On both the Republican and Democratic sides of the fence, there is talk about third parties. Libertarians and many conservatives within the Republican Party are deeply frustrated with President Bush's budgetary profligacy and a number of other issues. The libertarians feel the war in Iraq has been a mistake and are gravely worried about the erosion of civil liberties under the Patriot Act. Conservatives support the war and are not too concerned about lost civil liberties, but they are deeply concerned about homosexual marriage, the failure to get conservative judges confirmed and other social issues.
Democrats are once again worried about Ralph Nader. Many believe that his Green Party campaign in 2000 kept Al Gore out of the White House. Assuming that all Nader's votes would have gone to Gore, the latter would have carried Florida easily. Yet Nader is once again making noises about running in 2004. At the same time, some of Dean's people are making not-so-subtle noises about Dean running as a third party candidate should he lose the Democratic nomination. In effect, they are warning the party establishment not to gang up on Dean, or he will guarantee that the Democratic candidate loses.
Of course, those in opposite parties are not disinterested observers in what is going on within the competition. It certainly won't break any Republican hearts if Nader or Dean runs in a third party. Their chance of winning that way is zero. They will simply split the liberal vote, ensuring a Republican victory. At the same time, liberals have been doing what they can to stoke dissent within Republican ranks. An October article by Noah Shachtman on the liberal American Prospect Magazine website (www.prospect.org) detailed libertarian complaints about the Bush administration, encouraging those in the Republican Party to move over to the Libertarian Party.
Some conservatives are making the same argument. Writing in Pat Buchanan's American Conservative Magazine (www.amconmag.com), James Antle predicted that small government conservatives would desert the Republican Party over its increasing embrace of the state under the guise of "compassionate conservatism." While there is no evidence of this as yet, it is true that Libertarian Party candidates at the state level have sometimes gotten enough votes to elect a losing Republican had he gotten their votes.
Third party talk was given a boost by economist Everett Ehrlich in The Washington Post on Dec. 14. Building on the work of Nobel Prize-winning economist Ronald Coase, Ehrlich argued that much of what parties do is process costly information. Since the Internet has greatly lowered the cost of information, the value of parties has greatly diminished. Evidence for this view is demonstrated by Howard Dean's ability to use the Internet for fund raising and organization, which allowed him to run an insurgent campaign outside traditional party channels.
While I agree that the Internet has made insurgent campaigns easier to run within parties, I don't believe that it has done much to aid third parties. The reason is that the Constitution demands that the president receive an absolute majority of the Electoral College. This means that it is virtually impossible to elect a third party candidate as president. In practice, this has tended to make third parties unworkable at the state level, as well. Various state laws, such as those making it difficult for third parties to get on the ballot, reinforce the dominance of the two major parties.
In short, the Constitution would have to be amended and the election laws of every state would have to be drastically revised in order to make third parties viable even in the Internet age.
One reform I have long favored that is more doable would be to allow third party votes to be aggregated with those on major party lines.
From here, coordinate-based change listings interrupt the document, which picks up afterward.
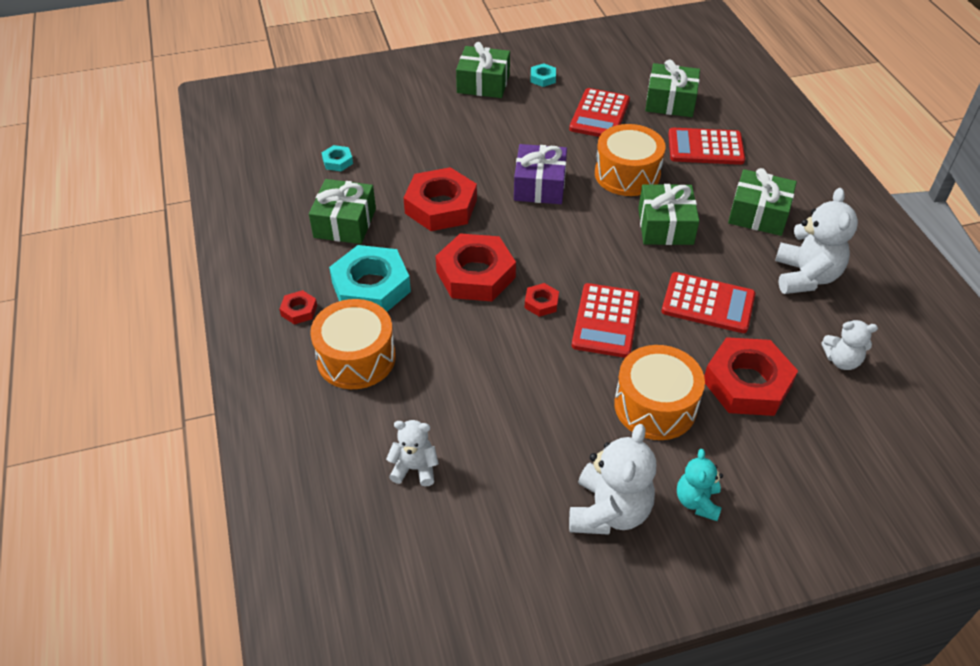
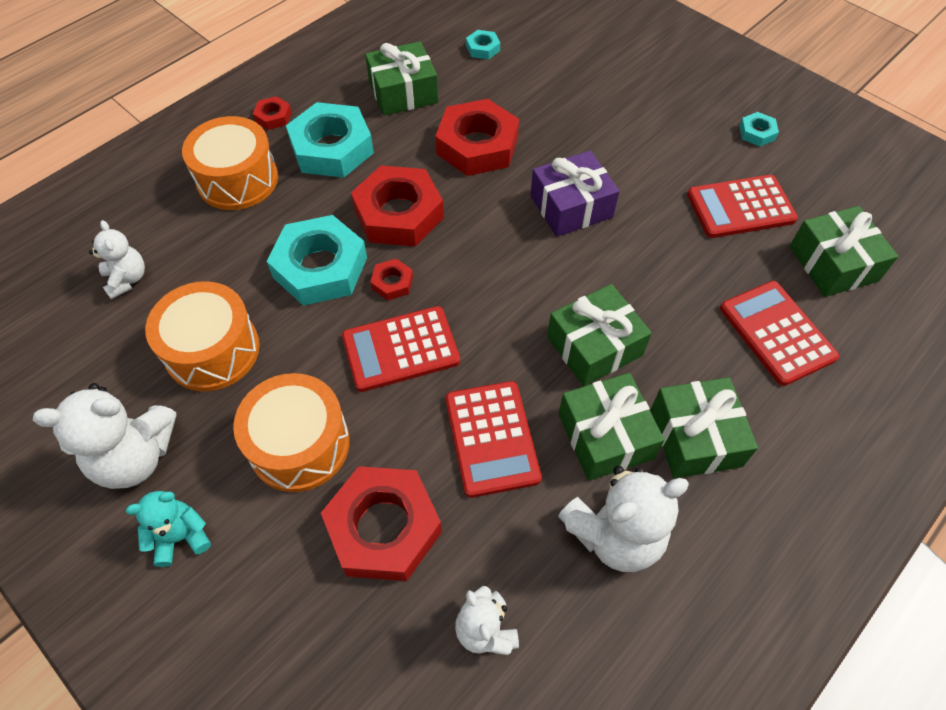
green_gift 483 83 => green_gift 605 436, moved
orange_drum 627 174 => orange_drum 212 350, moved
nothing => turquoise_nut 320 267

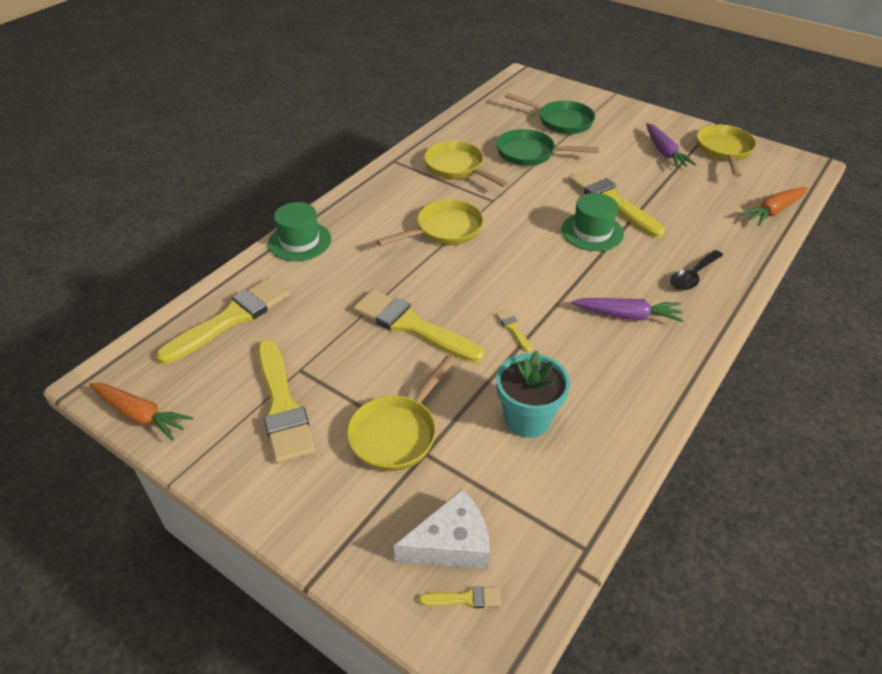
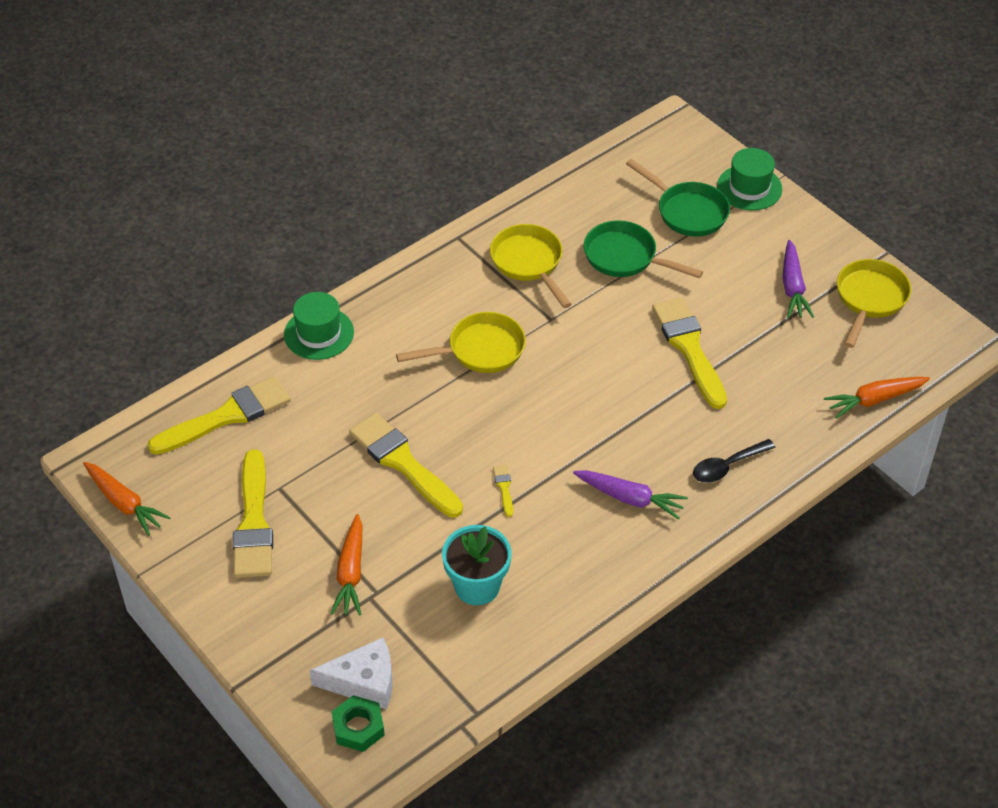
green_hat 592 232 => green_hat 749 188, moved
yellow_pan 397 433 => orange_carrot 351 573
yellow_brush 465 598 => green_nut 358 727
This can be done in 10 states, according to the New Majority Education Fund (www.nmef.org). Most prominent is New York, which has long had an influential Conservative Party, Liberal Party and Right to Life Party. When a major party candidate is endorsed by one of these third parties, votes on their line are added to his vote total. This makes their endorsement valuable and gives third parties more influence without upsetting the basic electoral system.
The recent California election is evidence that there is no real demand for third parties. Despite the fact that anyone with $3,500 could be on the ballot for governor and with 135 people running, 95.5 percent of the final vote went to candidates openly identifying themselves as either Republicans or Democrats.